5-26-16 - Finding Faith

So often in the healing stories we find in the gospels, Jesus says to a person seeking wholeness, “Your faith has made you well.” He notices and rewards faith wherever he finds it. So it is in this week’s story – after the centurion makes his speech about humility and authority, Jesus is jubilant:

When Jesus heard this he was amazed at him, and turning to the crowd that followed him, he said, ‘I tell you, not even in Israel have I found such faith.’ When those who had been sent returned to the house, they found the slave in good health.


It’s almost as though the power to heal is resident in us, and activated when we exercise faith. Or perhaps it’s this way – the power to heal is always available to us through the Holy Spirit, and when we exercise faith it sends some kind of homing signal that brings the power to bear. I don’t know the mechanism, but I do know this is the pattern we find in the bible, and often experience in our lives.

The smallest step of faith is often rewarded with signs of the Spirit’s movement around us. Jesus said faith as small as a mustard seed could cause mountains to be moved. But it needs to be a seed of real faith, for it also seems true that a refusal to believe can impede the power of God.

When we discuss faith in relation to healing, we risk suggesting that if someone does not experience dramatic healing after prayer, their faith was somehow deficient.
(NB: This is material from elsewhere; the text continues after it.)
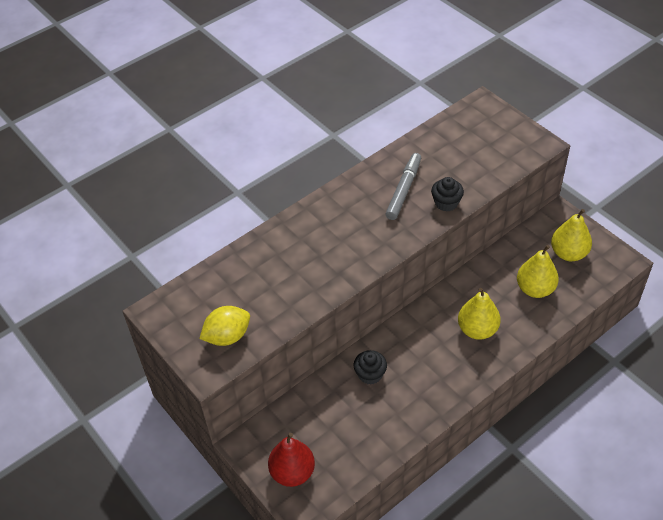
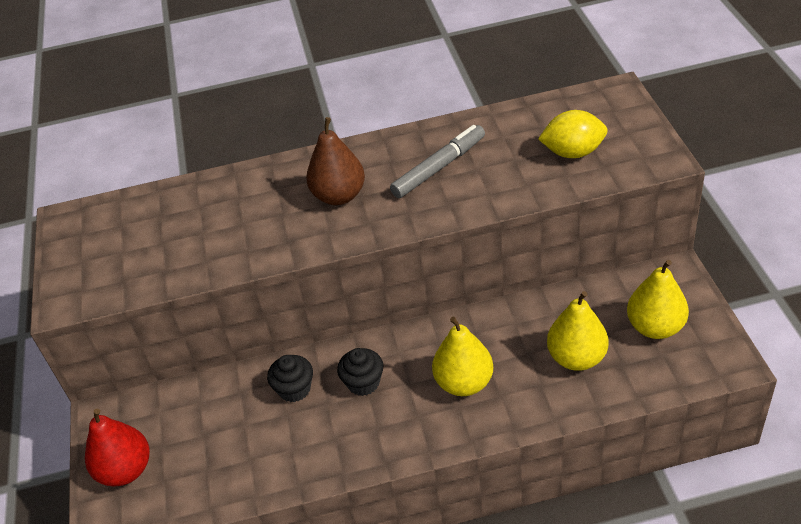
camera: 30 degrees right, 5 degrees down
(227, 336) = (114, 271): yellow lemon -> yellow lemon (573, 152)
(350, 230) = (339, 196): none -> brown pear
(446, 203) = (481, 197): black cupcake -> black cupcake (363, 382)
The gospel record tells us that it seems important that someone in the situation has faith; it doesn’t have to be the sick person. We know nothing about what the sick servant in our story was going through, but it is the faith of his master that releases the healing. In the case of the paralytic, is the faith of the friends who bring him to Jesus that Jesus commends.
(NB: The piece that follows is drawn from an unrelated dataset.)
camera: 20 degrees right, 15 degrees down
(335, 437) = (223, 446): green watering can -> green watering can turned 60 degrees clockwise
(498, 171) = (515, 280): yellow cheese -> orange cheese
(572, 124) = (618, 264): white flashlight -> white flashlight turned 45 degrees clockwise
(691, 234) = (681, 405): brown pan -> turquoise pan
We are called to be faith-bearers for one another. That’s why it is so important that healing be a part of Christian communities. And we are also called to be faith-bearers for the world. If we together exercise faith for healing of nations, an end to violence, a release of generosity toward the poor, who knows what can result. If we take our cue from news stories, we will feed the despair. But putting our faith together and exercising it in prayers, small and vast, we can begin to see mountains move.

We must also support faith in each other. It can be a lonely thing believing in the promises of God – so pay attention to who around you seems to be exercising faith. Go and add your faith to theirs and draw from them. And together invite the Spirit to release the healing power already given us in Christ. We want Jesus to be excited about us too.